This project sought to discover the basic relationship between climate conditions and valley fever incidence, the climate variables that were important determinants of incidence, and if incidence could be predicted by climate conditions.
Researchers compared medical records documenting valley fever incidence and climate data from Kern County, CA and Pima County, AZ from 1989-1998. The data analysis revealed a complex relationship in which winter and summer rains play a key factor. The number of peak cases in Pima Co. usually occurred in the dry months right before the summer monsoon and again in November and December.
The researchers developed a model to predict valley fever outbreaks for Pima Co. using climate forecasts and weather data to project future risks for the disease.
Each year, an estimated 100,000 people contract valley fever (medical name coccidioidomycosis)—a lung infection caused by a soil-dwelling fungus found primarily in the desert regions of Arizona and California. Most never show any symptoms, while others experience mild cold or flu-like ailments.
Less than 10% of infections progress to more severe illnesses and in rare cases the fungus moves outside the lungs to the muscles, bones, or skin. At its worst, the disease can cause a form of meningitis—leading to between 50 and 100 deaths per year. Annual healthcare costs related to valley fever are upwards of $60 million.
Researchers in the 1950s discovered the microscopic culprit for the disease, the fungus Coccidioides immitis. They also noted links between outbreaks of valley fever and climatic conditions, with peak cases following heavy rainy seasons.
While researchers are still learning about the disease's link to climate, it is believed that the fungus grows during wet periods and then forms tiny spores as the soil dries out. The spores release into the air when windy conditions or human activities, such as construction, disturb the soil.
Hot weather may also be an important factor in the mix. It is believed that extremely high temperatures can sterilize the soil, possibly killing other microorganisms while C. immitis remains dormant in deeper layers of the soil. When conditions change, the fungus may return to the surface layer flourish in the soil with little competition.
As the population of the Soutwestern United States continues to swell, thousands of more people are exposed to the disease each year. The highest incidences of valley fever occur near Tucson and Phoenix in Arizona and near Bakersfield, Calif., but the fungus is also found in parts of Texas, Nevada, and New Mexico. If climate change makes conditions more favorable for the fungus in these areas, large cities such as Los Angeles, El Paso, and Las Vegas could be at risk.
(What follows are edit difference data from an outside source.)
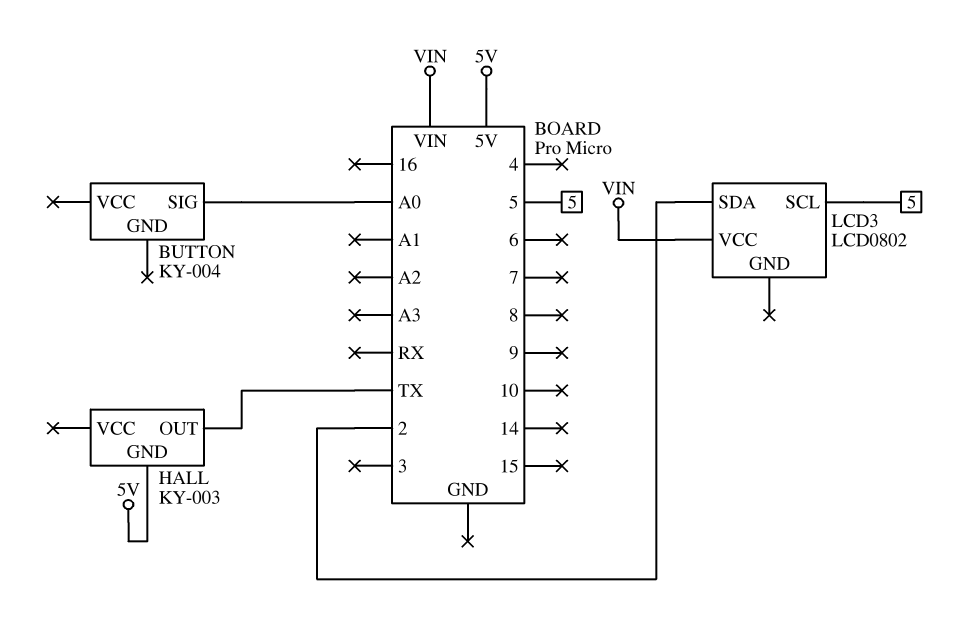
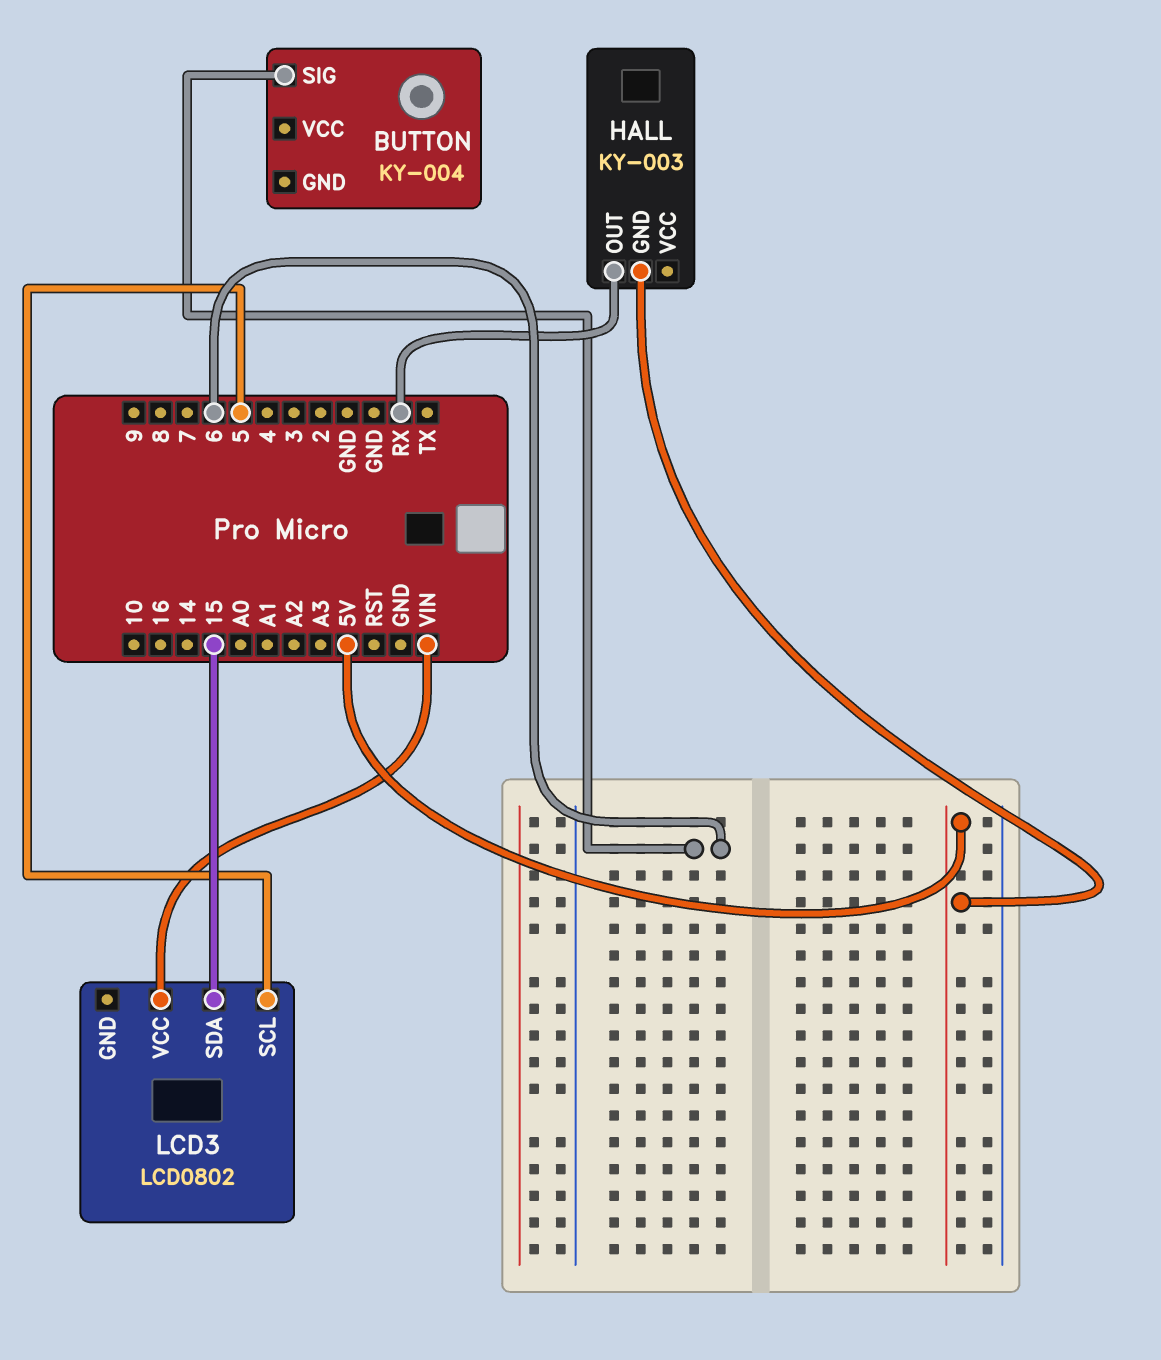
BUTTON pin SIG: A0 -> 6
HALL pin OUT: TX -> RX
LCD3 pin SDA: 2 -> 15

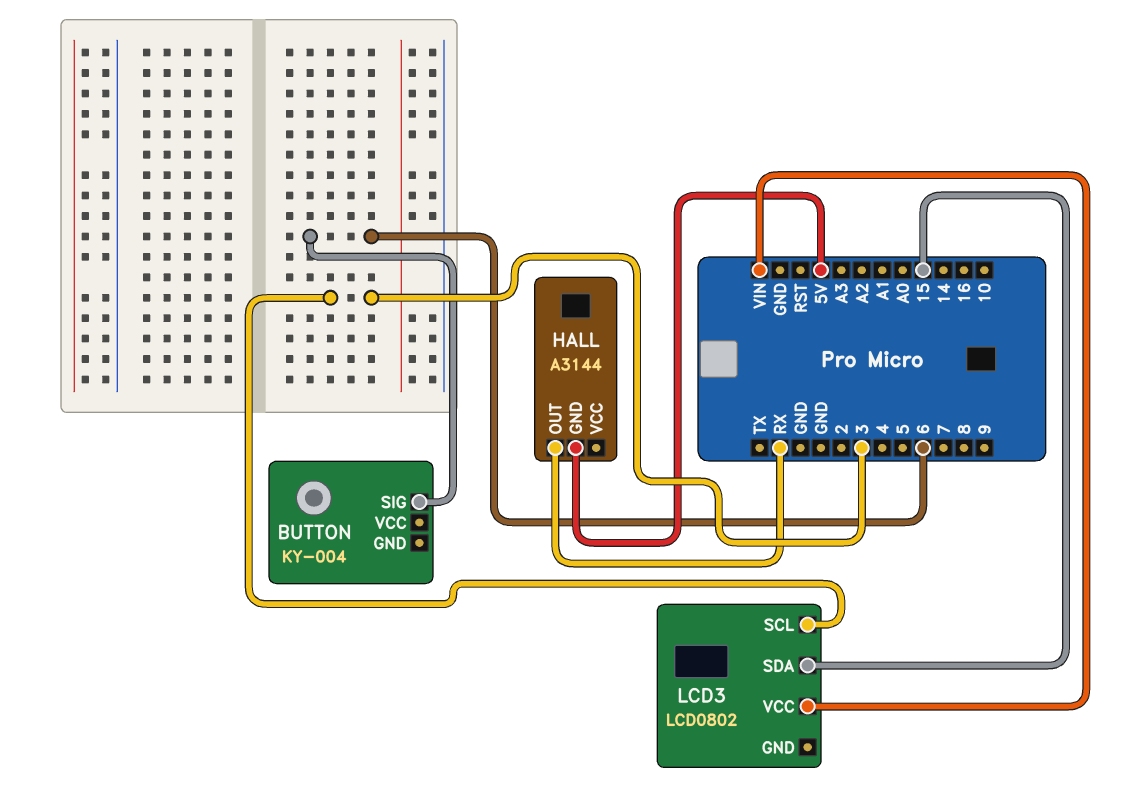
HALL: KY-003 -> A3144
LCD3 pin SCL: 5 -> 3

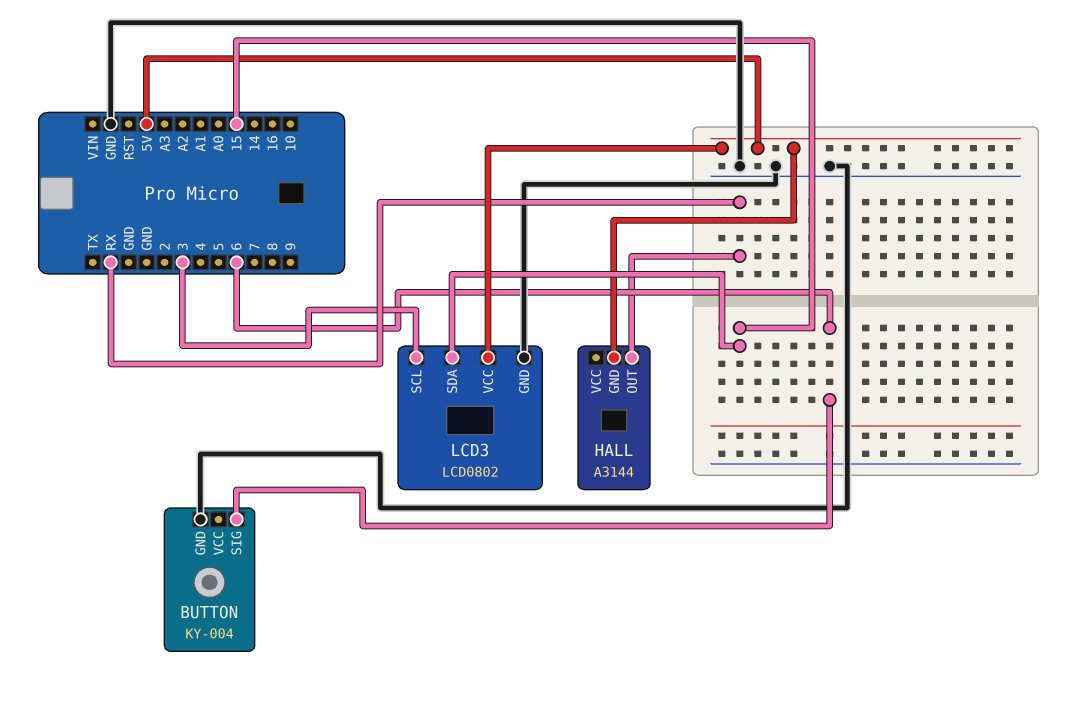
BUTTON pin GND: none -> GND
LCD3 pin GND: none -> GND
LCD3 pin VCC: VIN -> 5V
An exploratory data analysis was conducted during the early part of the project to determine the basic relationship between climate and incidence. This portion of the study involved a bivariate analysis of individual climate variables, including temperature (minimum, maximum, dew point, and average), precipitation, wind speed, and the Palmer Drought Severity Index.
A composite analysis was also conducted, which examined the climate conditions leading up to months with especially high and especially low incidence.
The results of the exploratory analysis informed the development of monthly multivariate predictive models. For each month, temperature and precipitation variables at varying time scales up to four years prior to the month being predicted were identified from the exploratory analysis. These variables were entered into a backward stepwise regression. The resulting models were tested on independent data to evaluate their ability to predict incidence.
Comrie, A. 2005. Climate factors influencing coccidioidomycosis seasonality and outbreaks. Environmental Health Perspectives 113:688-692.
Kolivras, K. and A. Comrie. 2003. Modeling valley fever (coccidioidomycosis) incidence on the basis of climate conditions, International Journal of Biometeorology 47(2): 87. DOI 10.1007/s00484-002-0155-x
Kolivras, K. and A. Comrie. 2000. Climate and Valley Fever. In Chapter 8 - Human Health, by Southwest Regional Assessment Group, Preparing for a Changing Climate: The Potential Consequences of Climate Variability and Change. Companion Volume to the National Assessment of Climate Change. Institute for the Study of Planet Earth, University of Arizona.
Kolivras, K., P. Johnson, A. Comrie, and S. Yool. 2001. Environmental Variability and Coccidioidomycosis (Valley Fever). Aerobiologia 17:31-42.
Park, B., K. Sigel, V. Vaz, K. Komatsu, C. McRill, M. Phelan, T. Colman, A. Comrie, D Warnock, J. Galgiani, and R. Hajjeh. 2005. An epidemic of coccidioidomycosis in Arizona associated with climate changes, 1998-2001. Journal of Infectious Diseases 191:1981–1987.